Do., 03.11.2016

Zerstörte Skulpturen Polizei vermutet religiös-ideologischen Hintergrund

Auch ein Gitter hat diese Figur nicht davor bewahrt, dass ihr Unbekannte die Nase abgeschlagen haben.

Auch ein Gitter hat diese Figur nicht davor bewahrt, dass ihr Unbekannte die Nase abgeschlagen haben. Foto: Maurice Tasche.

Dülmen - 

Es vergeht zurzeit kein Tag, an dem Unbekannte nicht irgendwo in Dülmen und Umgebung eine christliche Skulptur zerstören. Die Polizei geht mittlerweile von einem Zusammenhang aus. Der Staatsschutz in Münster hat die Sache übernommen. 

Von Markus Michalak

Die Polizei geht also offenbar davon aus, dass die Taten einen religiös-ideologischen Hintergrund haben könnten. Bislang gibt es keinen Zeugenhinweis. Zuletzt wurden ein Wegekreuz in Dülmen-Merfeld und ein Sandstein-Wegekreuz in Dülmens Innenstadt beschädigt.

Dülmens Rendant Günther Fehmer bestätigte, dass die Verwüstung derzeit das große Thema in den katholischen Gemeinden ist. „Das macht uns alle sehr betroffen, aber auch wütend.“ Er geht nach ersten Schätzungen von einem finanziellen Verlust in sechsstelliger Höhe aus.

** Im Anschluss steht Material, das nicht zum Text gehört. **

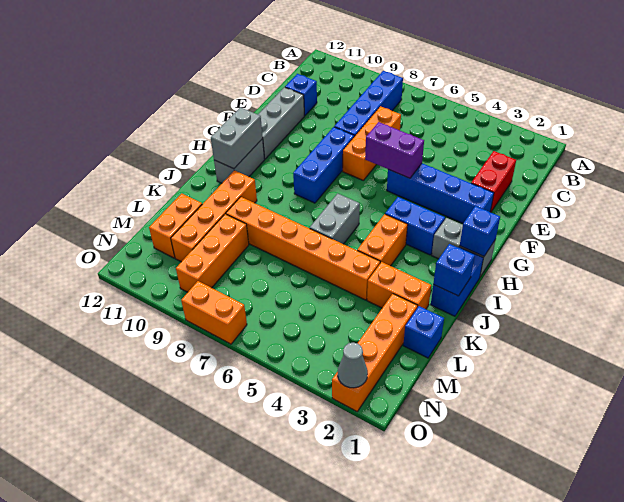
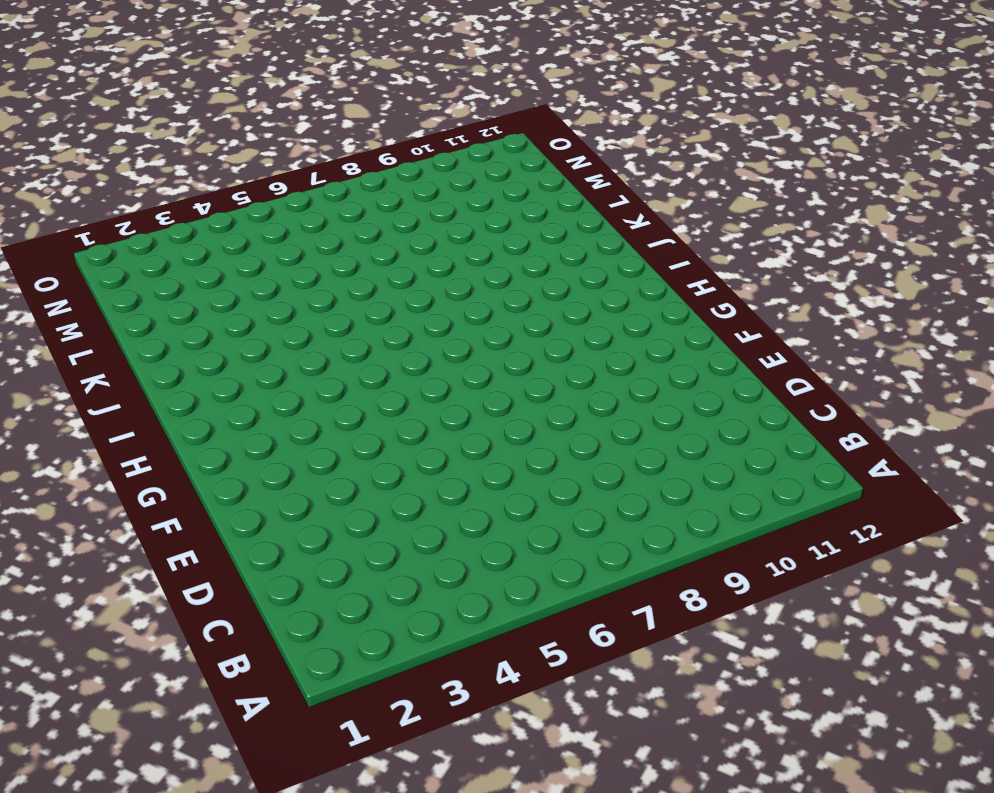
none -> blue brick B8:E8 level 1
none -> red brick D2:E2 level 1
none -> orange brick D7:F7 level 1

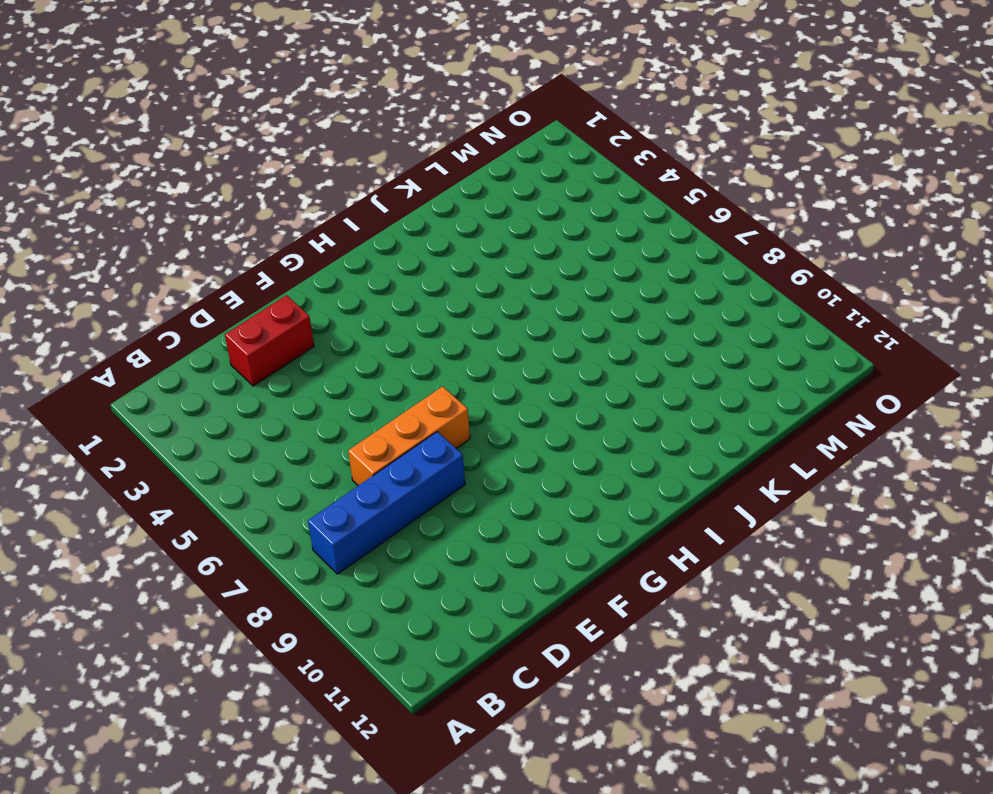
none -> blue brick D11 level 1
none -> grey brick E11:G11 level 1
none -> blue brick F2:F5 level 1

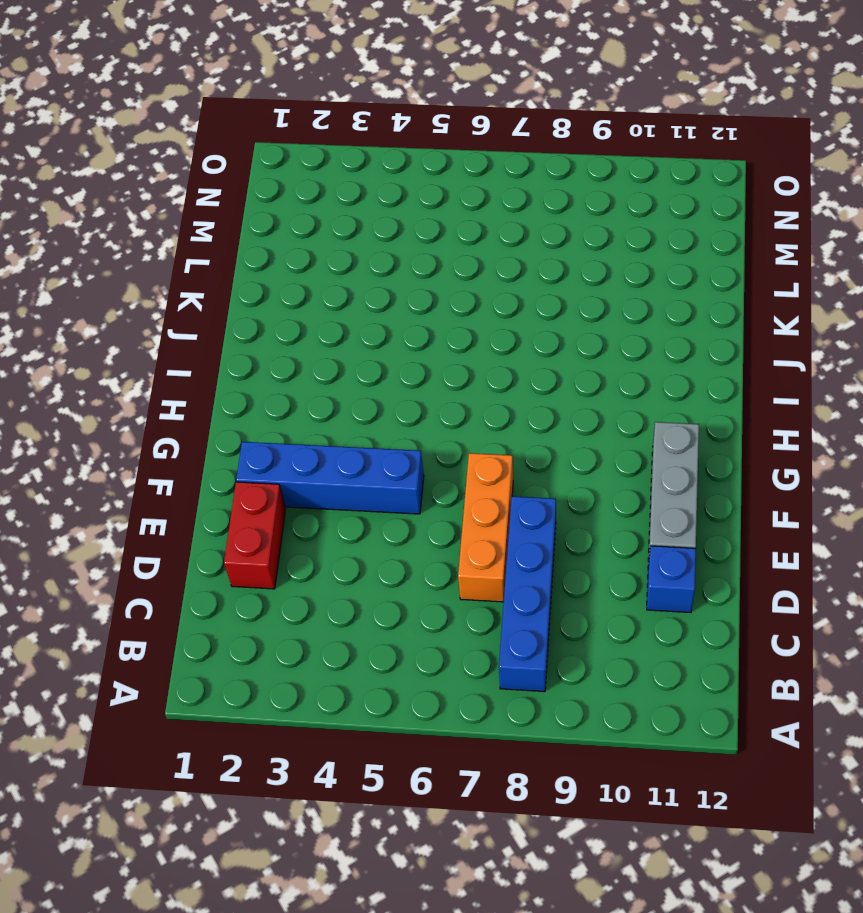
none -> blue brick F8:H8 level 1
none -> grey brick H1:H2 level 1
none -> blue brick H3:H4 level 1

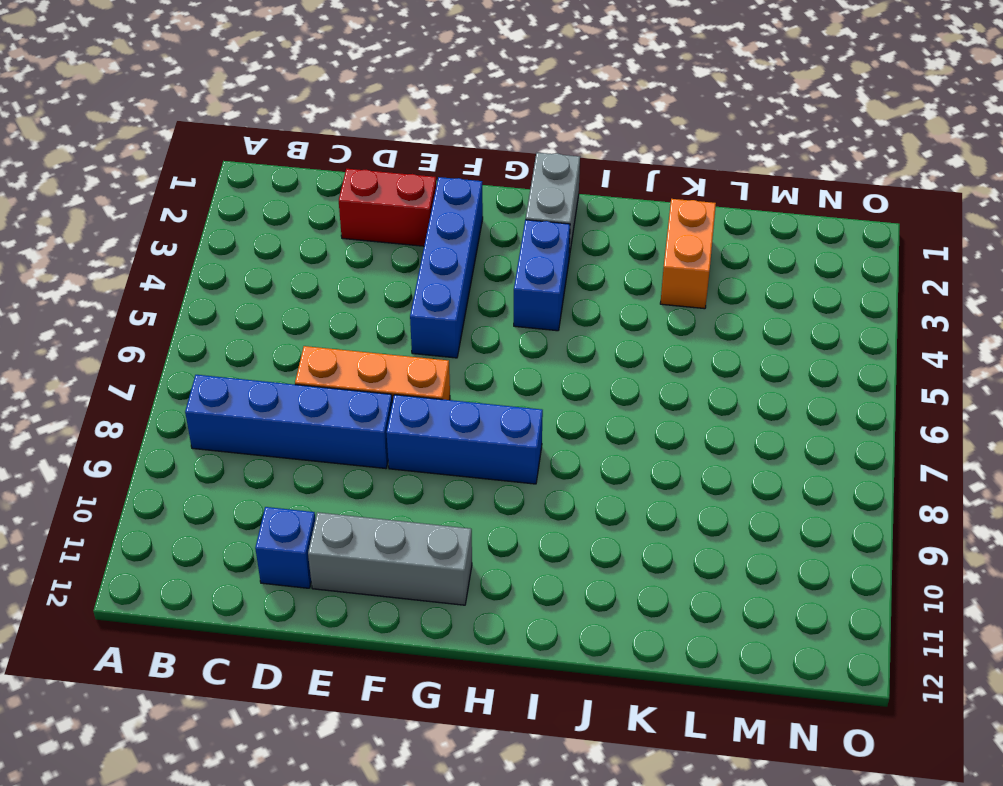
none -> grey brick H11:I11 level 1
none -> blue brick I1:J1 level 1
none -> orange brick I4:J4 level 1

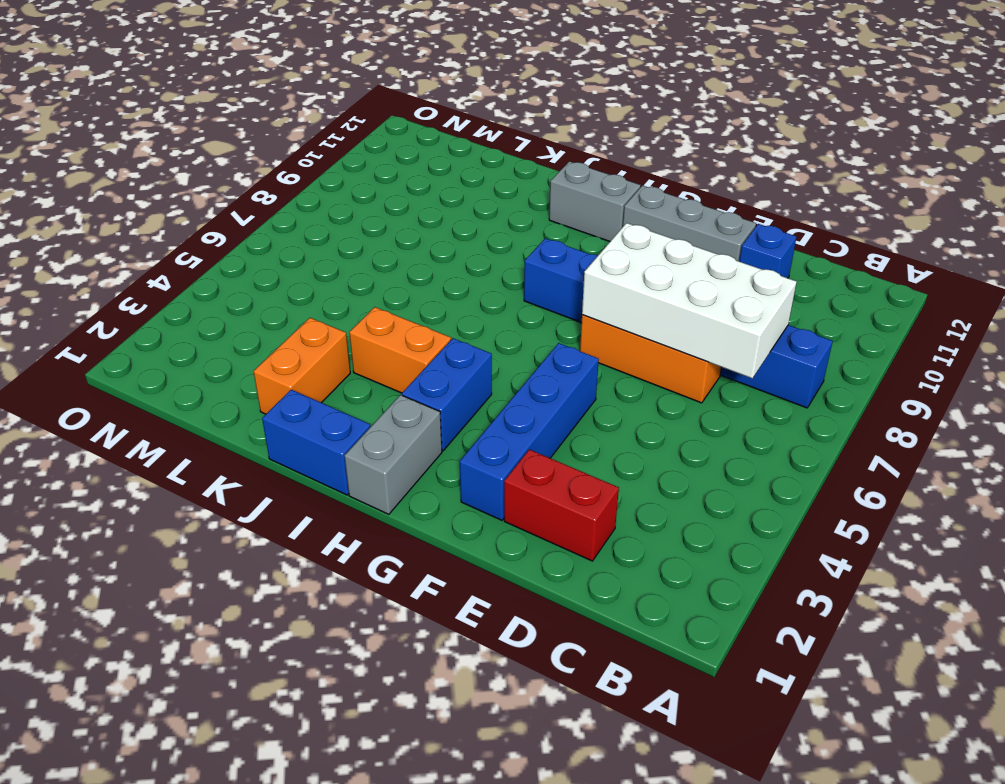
white brick C7:F8 level 2 -> none
none -> grey brick I6:J6 level 1
none -> orange brick J10:M10 level 1
none -> orange brick K4:K9 level 1

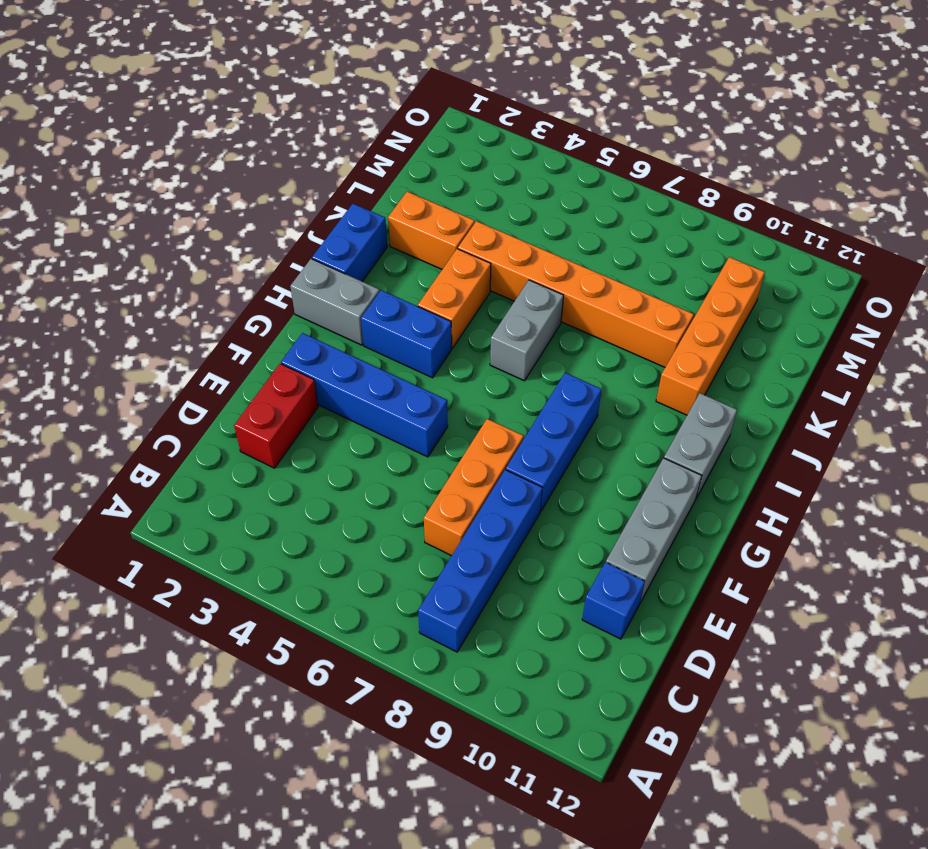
none -> blue brick L1 level 1
none -> orange brick L2:O2 level 1
none -> orange brick L9:N9 level 1

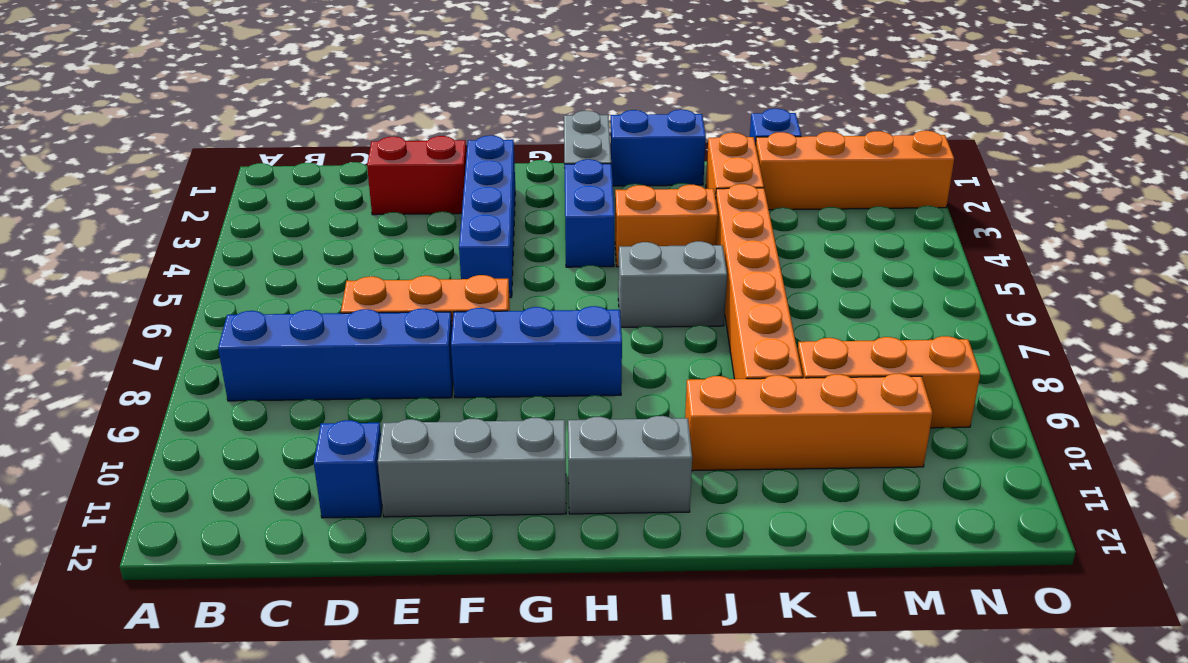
none -> orange brick L11:M11 level 1
none -> orange brick O7:O8 level 1
none -> purple brick F5:F6 level 2

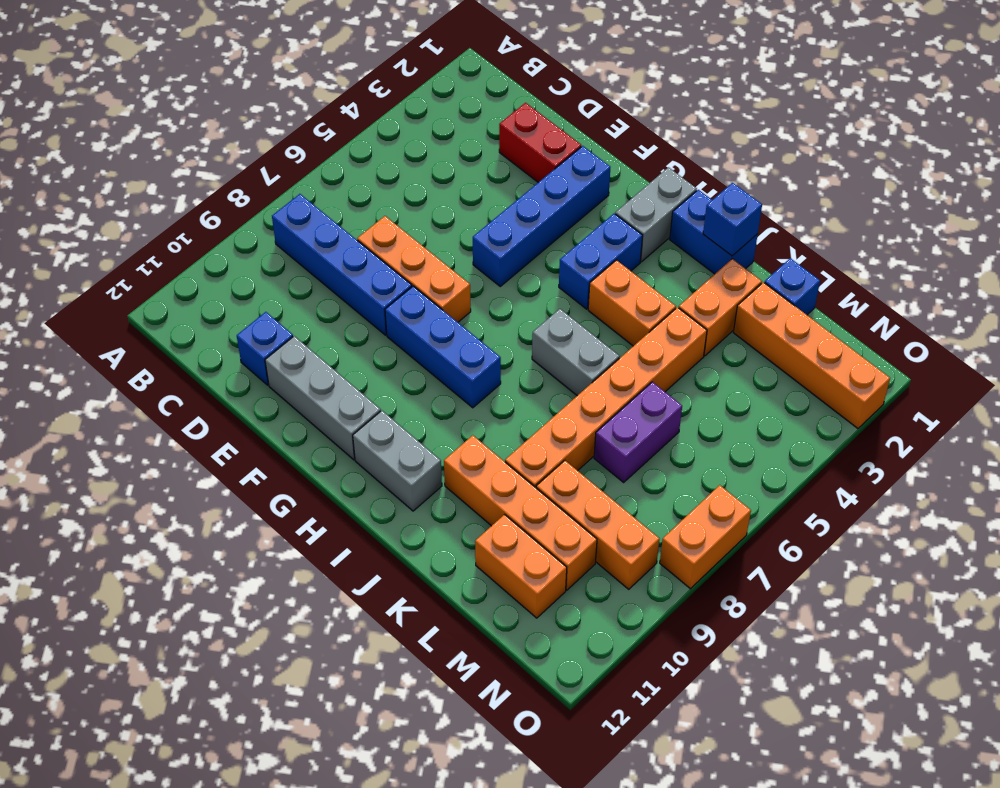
purple brick L6:L7 level 1 -> purple brick F5:F6 level 2
none -> blue brick H1 level 2
none -> grey brick H11:I11 level 2
none -> grey cone O2 level 2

Fotostrecke: Zerstörte christliche Skulpturen in Dülmen und Umgebung

Die Gemeinden werden selbst für den Schaden aufkommen müssen, denn Vandalismus im Außenbereich lasse sich nicht versichern, erklärt Fehmer. Die Rendantur sieht auch kaum einen Schutz für die Steinskulpturen: „Abends hereinnehmen können Sie diese Skulpturen nicht, die ganze Nacht bewachen auch nicht. Und eine Videokamera im öffentlichen Raum ist ebenfalls problematisch.“ Schließlich nütze es gar nichts, die Figuren mit Gittern zu beschützen, wie man in Heilig Kreuz sehe.